The old burying ground at Centre and Cotton streets was one of the first to be included in the National Register of Historic Places as an individual site. It is the most important, the most evocative and also the most fragile historic site in the city. As the resting place of Newton's founding families it is a direct link with the past and, as an outdoor museum, it displays the sequence of styles in gravestone art and the changes in burial practices over the years.
The first permanent residents in what would become Newton settled near the Brighton line in the 1630s. Gradually others joined them and by the 1650s about fifteen families were living in an area that was still part of Cambridge. Because of this, transacting town business, going to school or attending religious services involved a journey (probably on foot) to the vicinity of Harvard Square.
In 1654, most of the families living south of the river started holding religious meetings locally, and as a means of prodding the General Court to relieve them of taxes to support the minister in Cambridge, John Jackson gave an acre of land to be used as a burying place and for a meeting house. This acre remains the core of the burying ground and the site of the first meeting house is marked by a monument erected in 1852 by the descendants of the first settlers. The twenty names inscribed on the west face of the marble obelisk are now all but obliterated, but attached to schools, streets, brooks and ponds, they are familiar to modern residents.

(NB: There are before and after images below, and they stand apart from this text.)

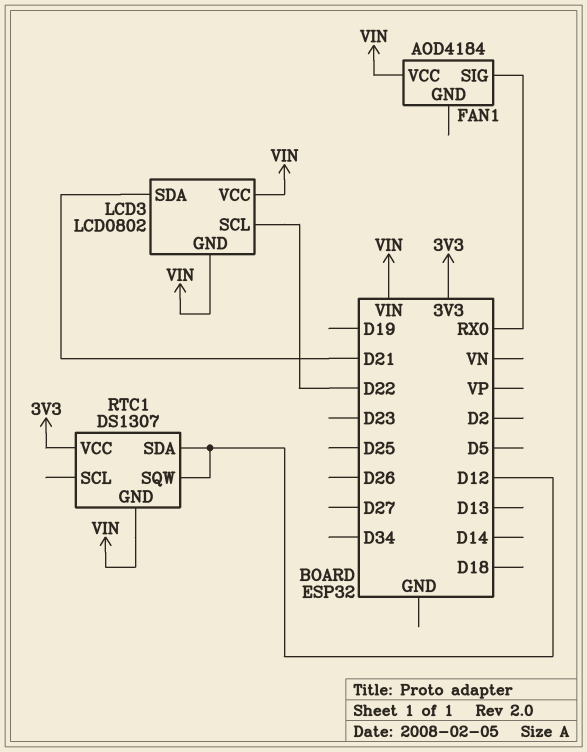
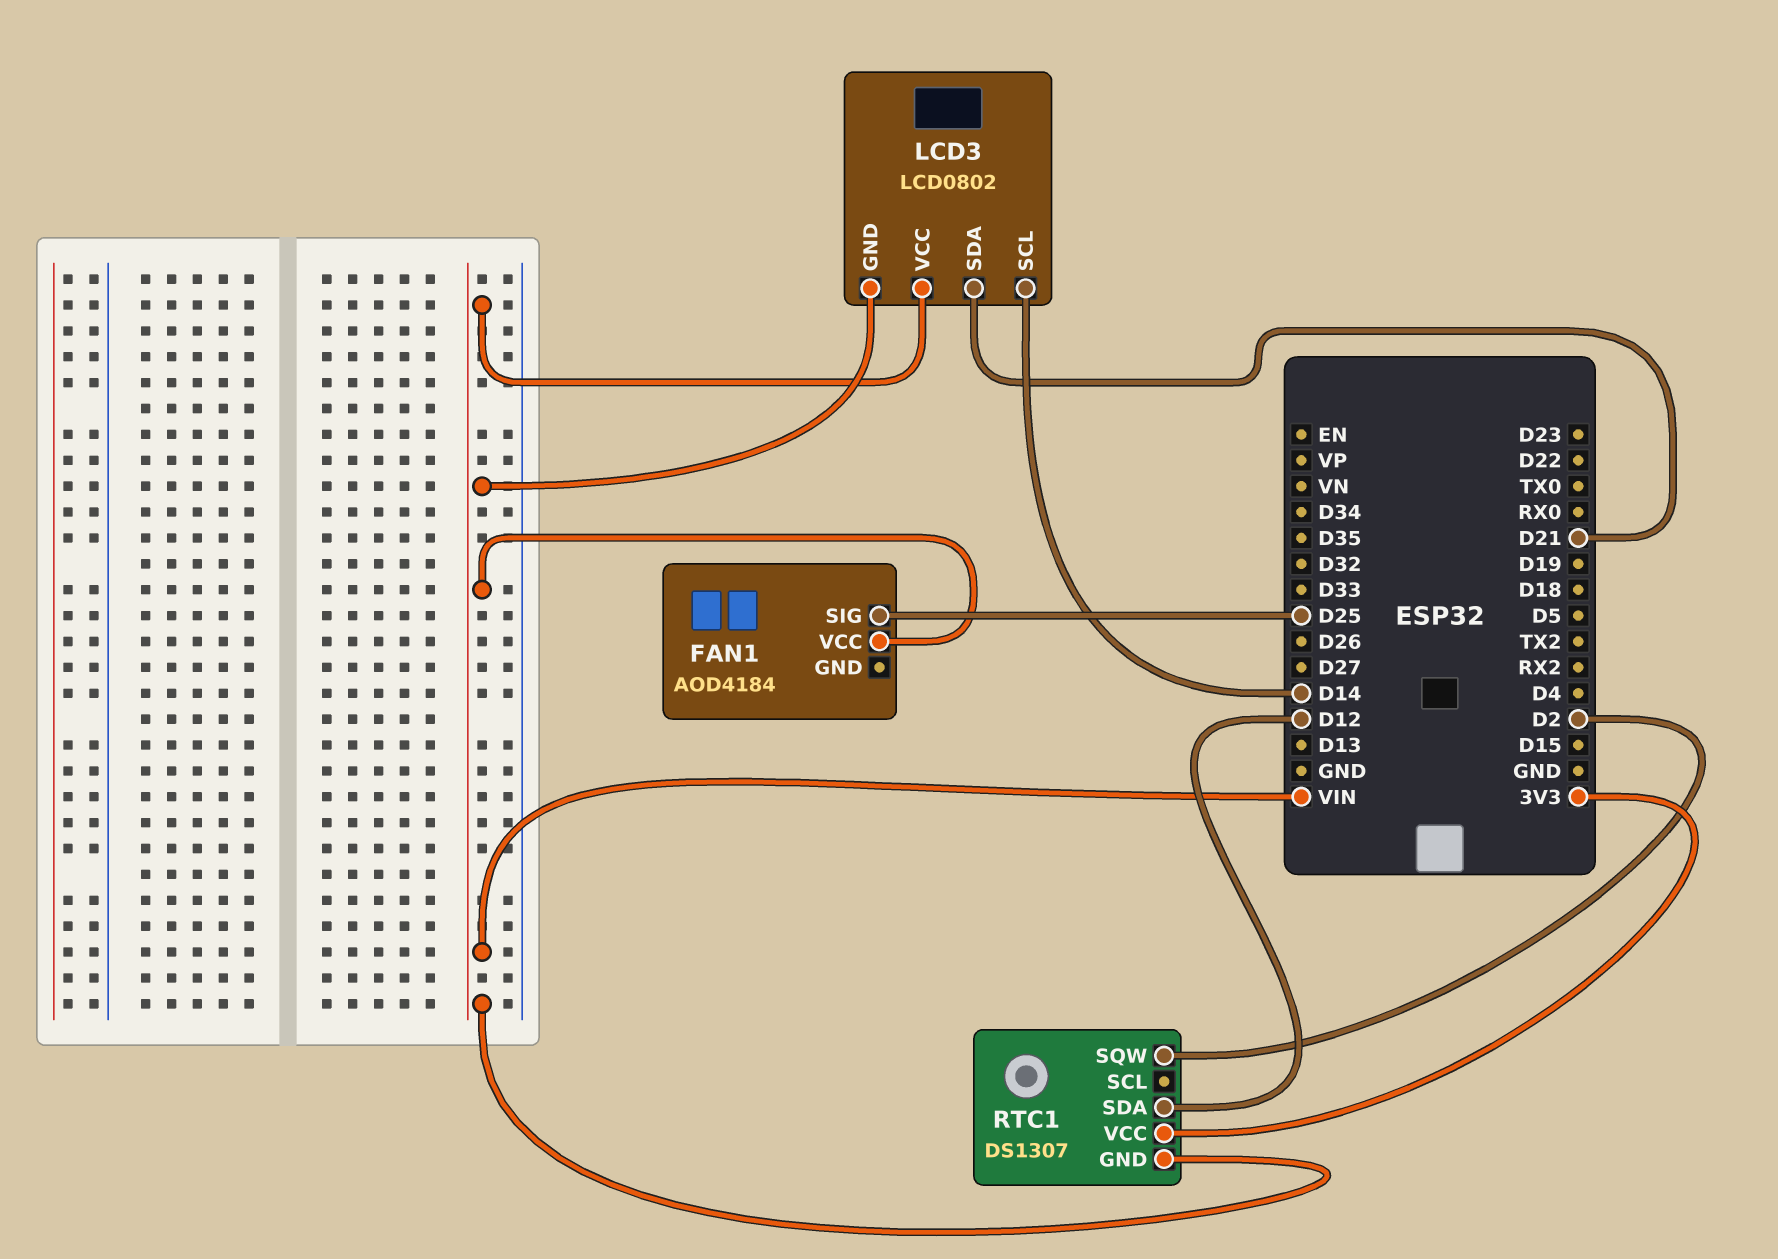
FAN1 pin SIG: RX0 -> D25
LCD3 pin SCL: D22 -> D14
RTC1 pin SQW: D12 -> D2

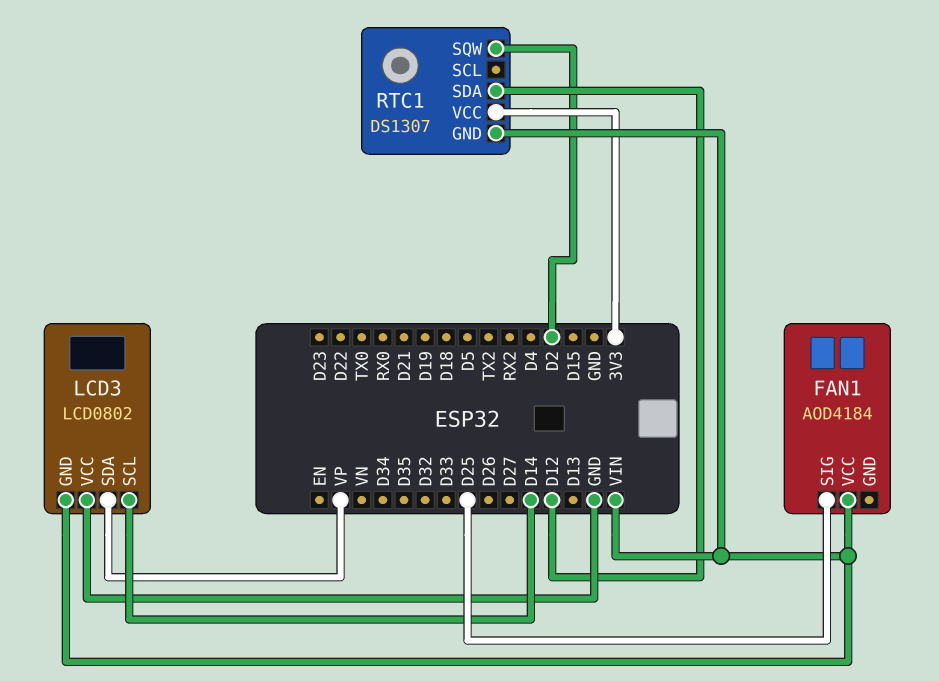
LCD3 pin SDA: D21 -> VP
LCD3 pin VCC: VIN -> GND

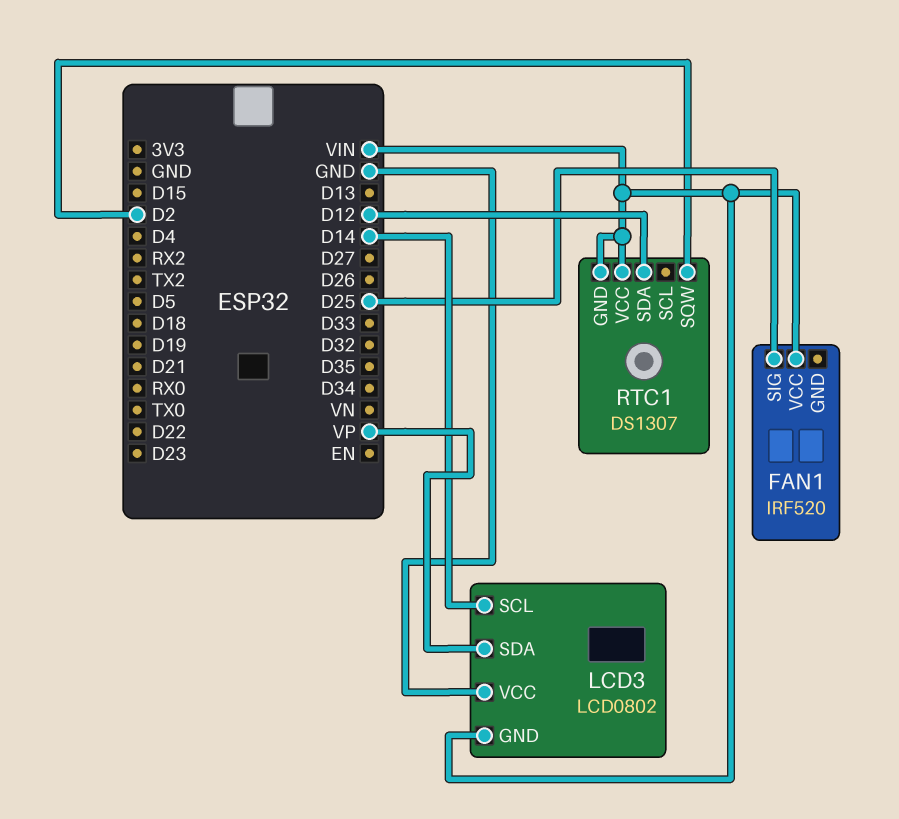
FAN1: AOD4184 -> IRF520
RTC1 pin VCC: 3V3 -> VIN

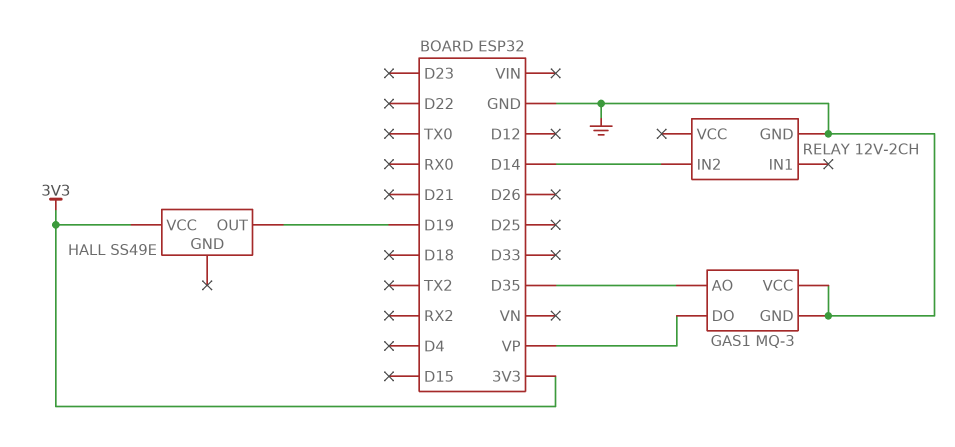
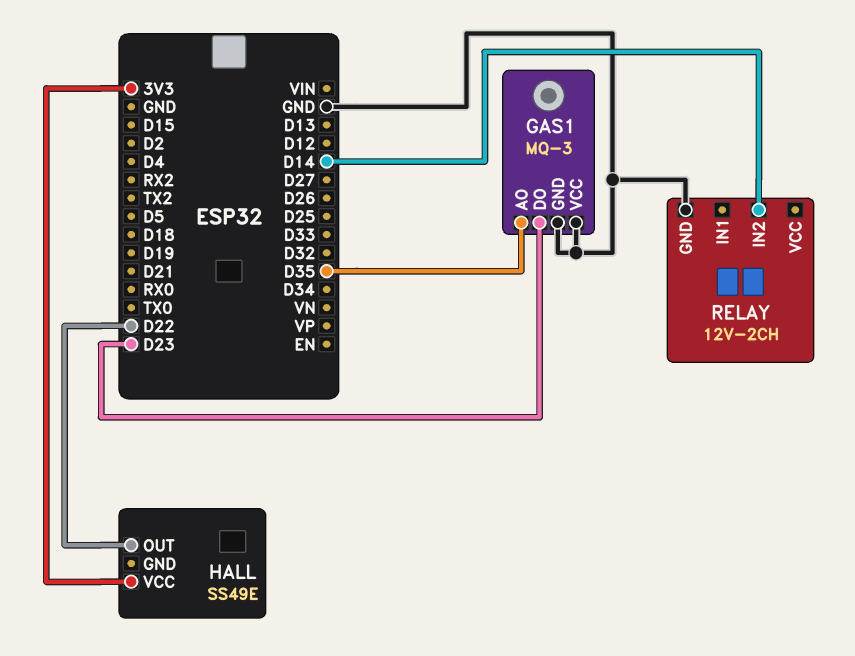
GAS1 pin DO: VP -> D23
HALL pin OUT: D19 -> D22

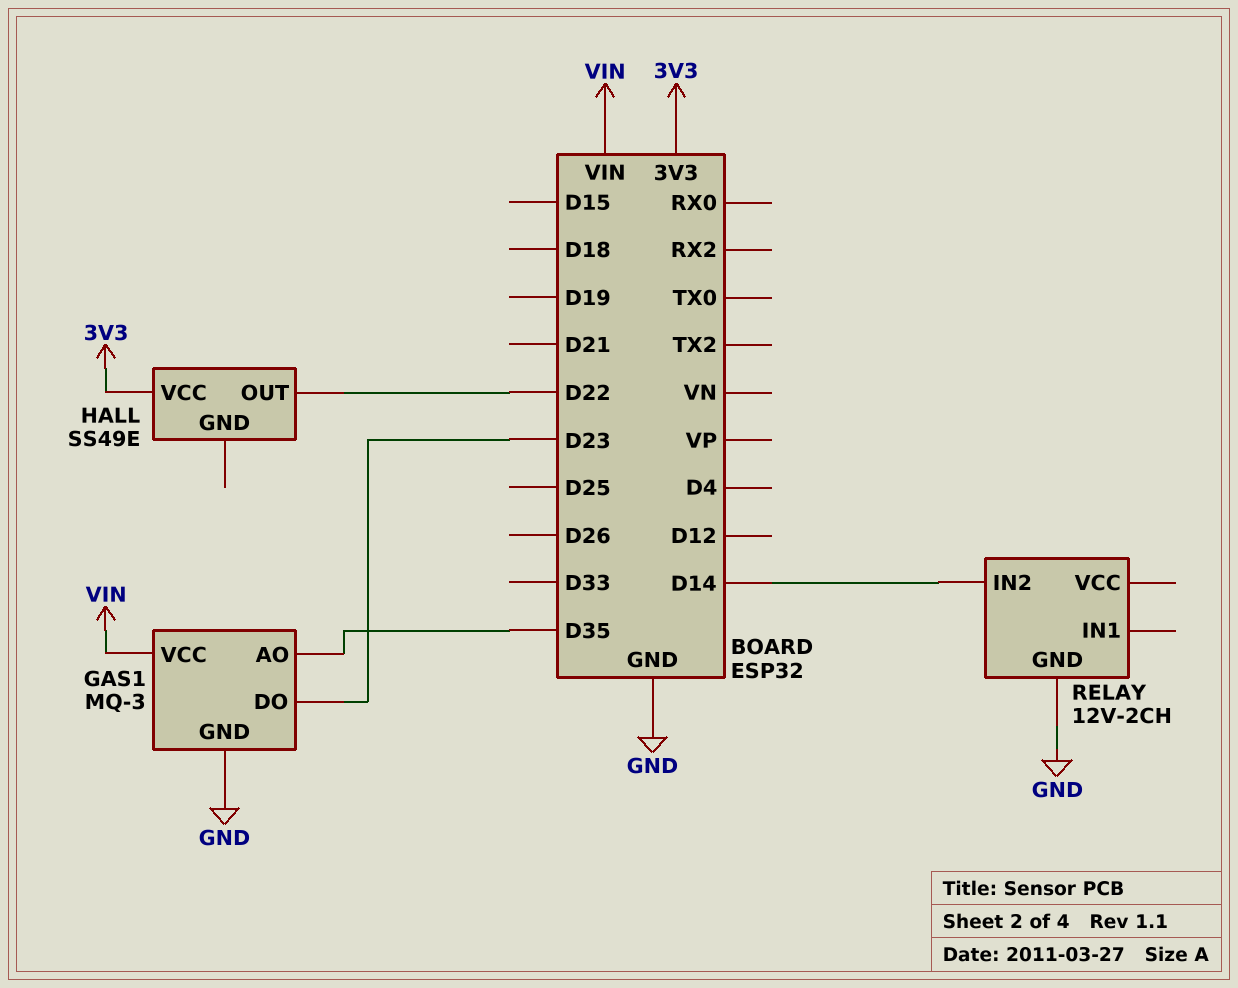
GAS1 pin VCC: GND -> VIN

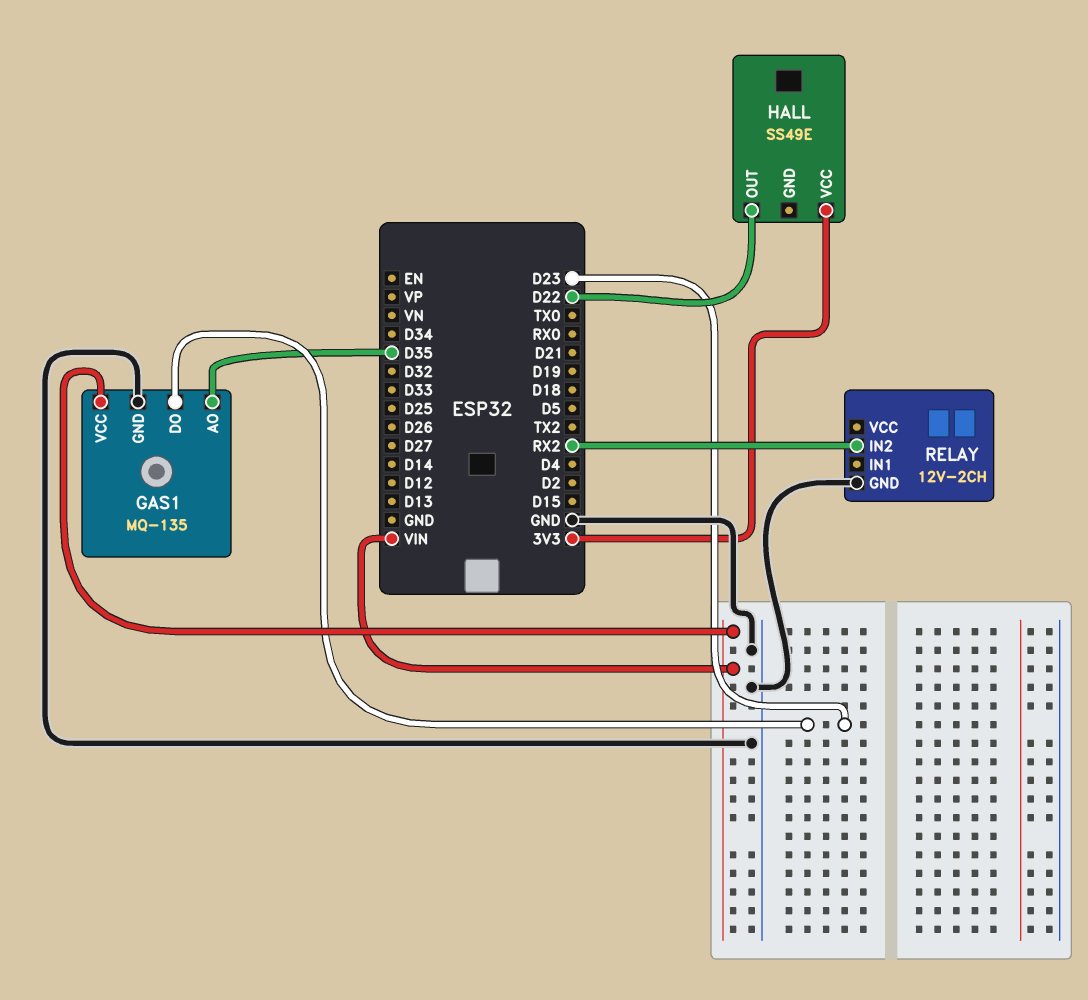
GAS1: MQ-3 -> MQ-135
RELAY pin IN2: D14 -> RX2

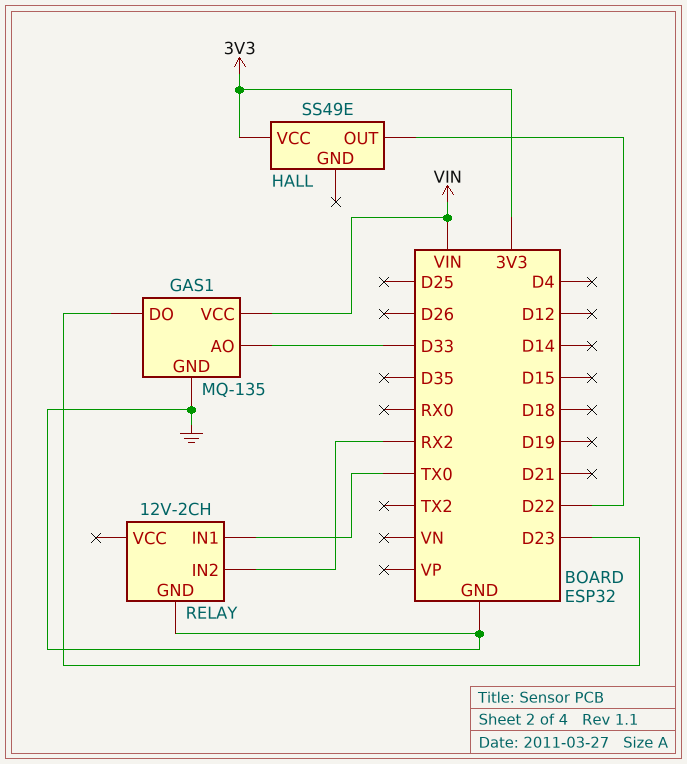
GAS1 pin AO: D35 -> D33
RELAY pin IN1: none -> TX0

The markers on the graves of at least six of these early inhabitants are still standing, the carvings, for the most part, as clear as on the day they were cut. Much the same can be said for the majority of the markers commemorating those who followed them: teachers, selectmen and other town officials, weavers, soldiers, millers, yeomen, and their wives and families, each of whom made some contribution to the development of the town. The sum of their activities is the history of pre-suburban Newton.
Jackson's acre was added to three times: once (by his son) in the eighteenth century and twice in the nineteenth. Because it was the only burying place in Newton until 1781, and because it was used continuously until near the end of the 1800s, the old cemetery is an ideal place for tracing the stylistic changes that characterize the work of the seventeenth-and eighteenth-century Boston area stone carvers.
The oldest marker is that of Mary Hyde (progenitrix of Newtons first mayor) who died in 1672. Like others of that period, it is small and except for the inscription, unadorned. More numerous by far are the winged deaths heads that were used extensively until the middle of the eighteenth century, when they gradually gave way to winged cherubs and stylized portraits. By the century's end, these, in turn, were superseded by the urn and willow of the Classical Revival. Meticulous research over seventy years has made it possible to identify the work of a large number of New England stone cutters. Two of them lived in Newton, and while their work is reasonably easy to identify, many, if not most, other markers cannot yet, with confidence, be attributed to any particular hand.
The final addition to what, by then, was known as the First, or East, Parish Burying Ground, was made in 1834. This low-lying area to the north bears little resemblance to the Puritan burying ground. Rather it is a cemetery in transition, typical of many others of that time that preceded the "garden cemetery" movement. Unfortunately the marble has weathered badly and the inscriptions on the monuments to many who helped shape the emerging suburb are hardly legible: the grid delineating the private family plots is barely discernible.
The City owns two other historic burying grounds: one in the so-called West Parish dates from 1781, the other known as the South or Evergreen cemetery from 1802.